Stored data

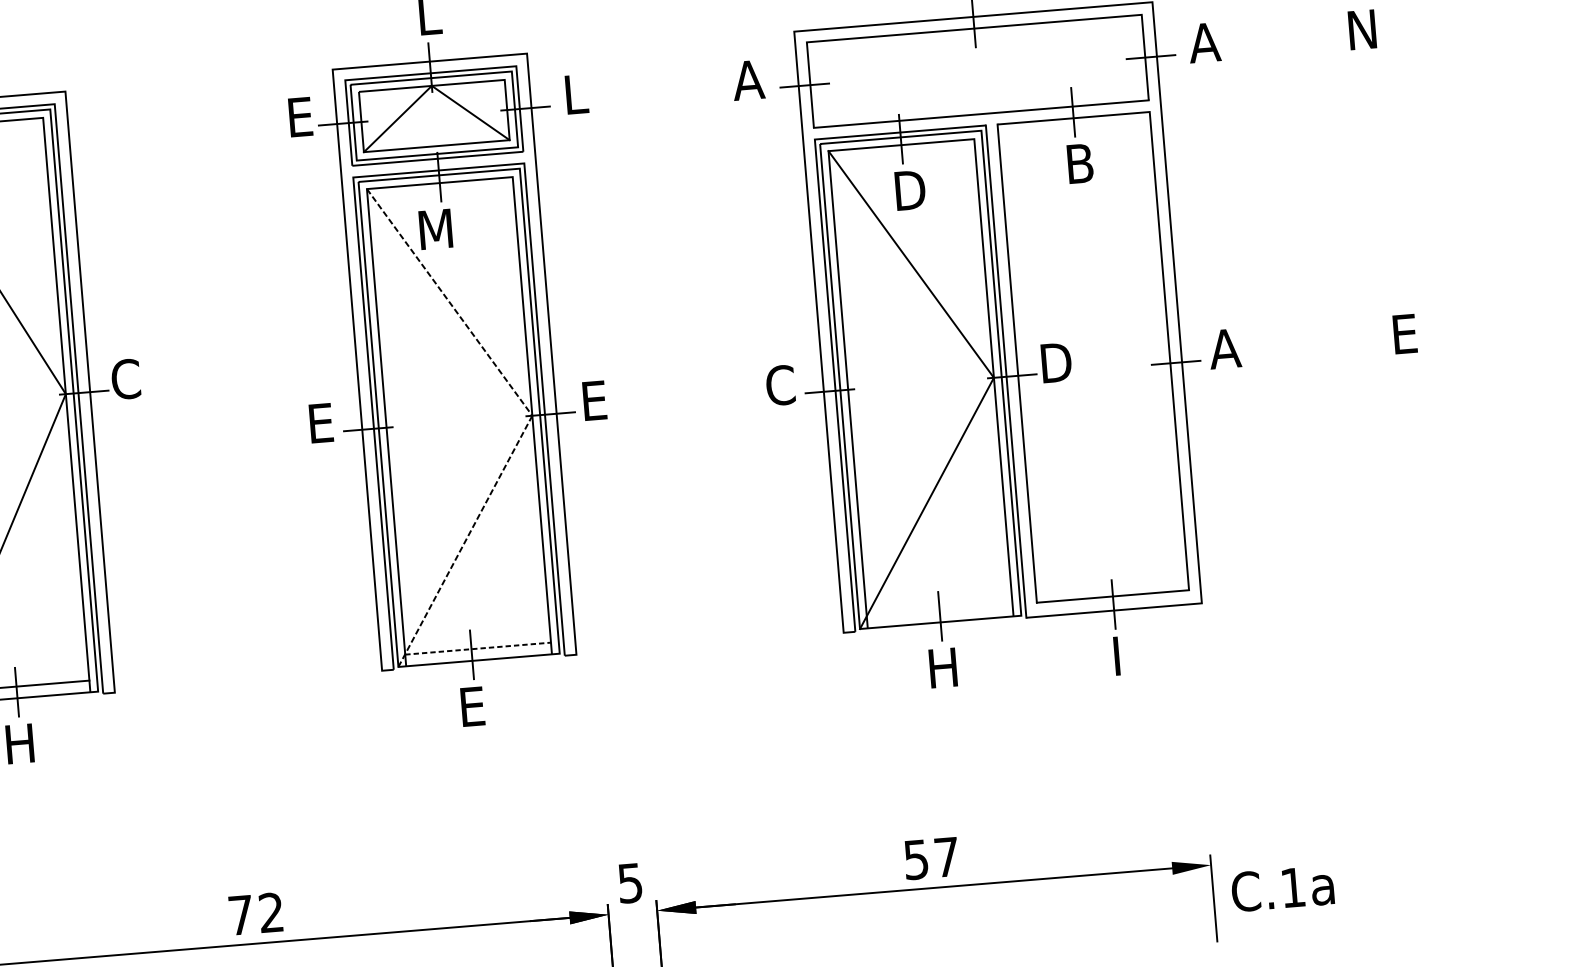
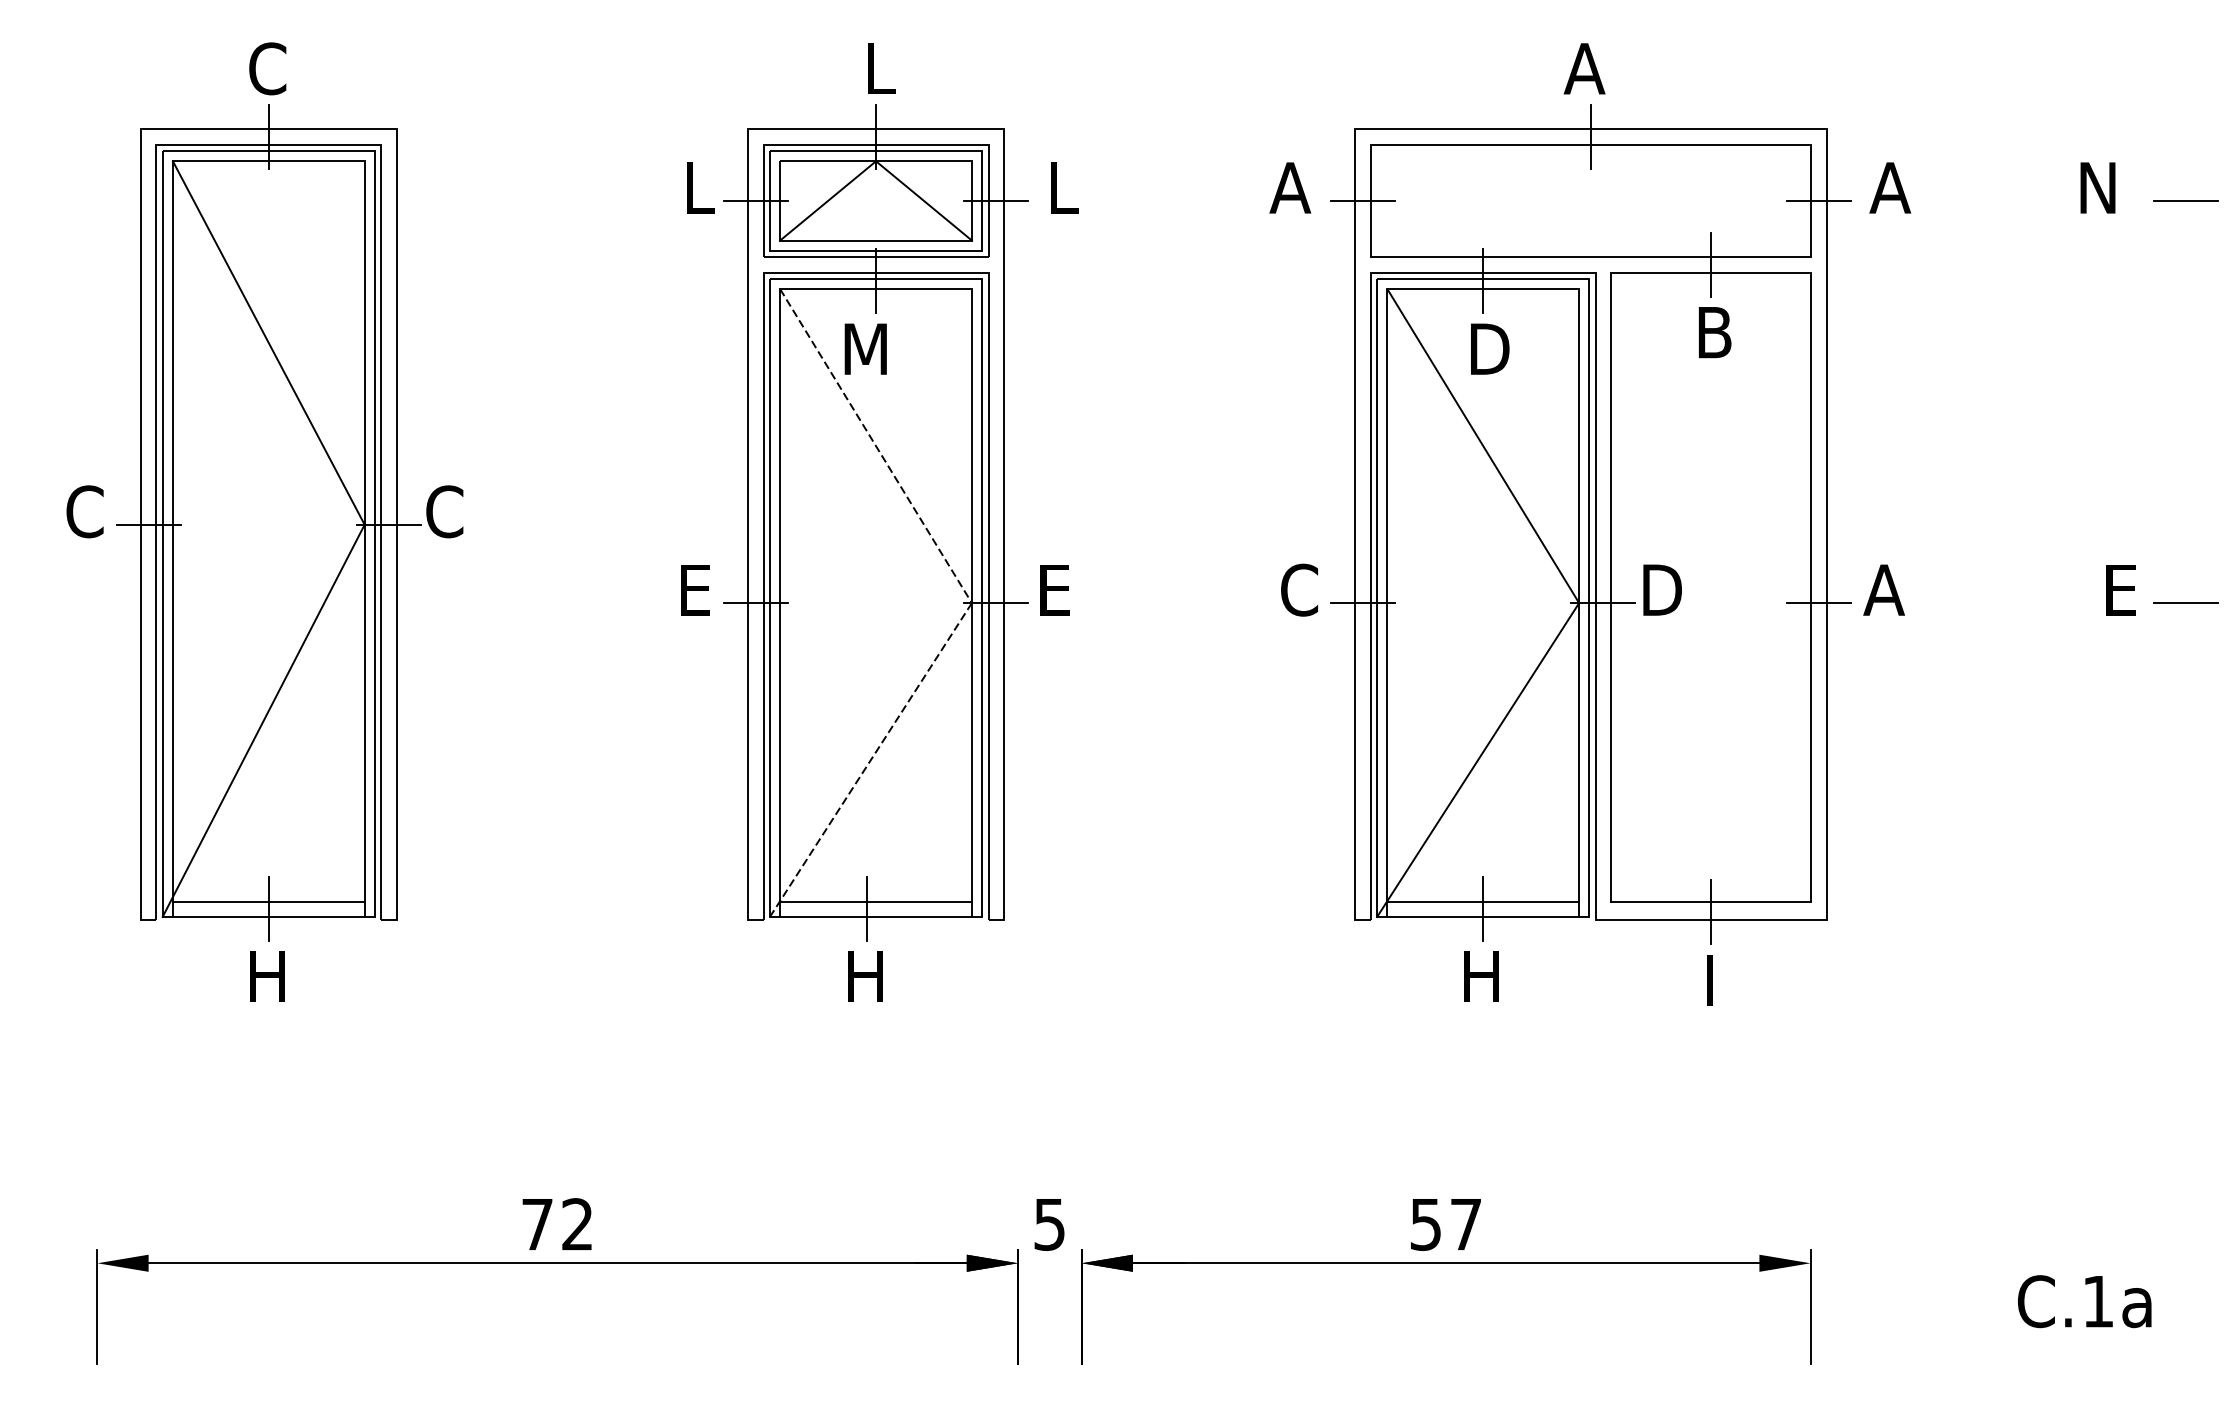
line: (1429, 33) -> (2185, 200), added
text: (303, 116) -> (704, 187), E -> L
line: (1454, 339) -> (2185, 602), added
line: (939, 610) -> (1483, 901), added
line: (478, 648) -> (876, 901), dashed -> solid
text: (477, 706) -> (868, 976), E -> H
text: (1282, 888) -> (2084, 1301), moved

WHAT THIS TASK INVOLVES:
From the line holding "line: (939, 610) -> (1483, 901), added" to the last line of the data above, copy every line exactly and include nothing more.

EXERCISE RESPONSE:
line: (939, 610) -> (1483, 901), added
line: (478, 648) -> (876, 901), dashed -> solid
text: (477, 706) -> (868, 976), E -> H
text: (1282, 888) -> (2084, 1301), moved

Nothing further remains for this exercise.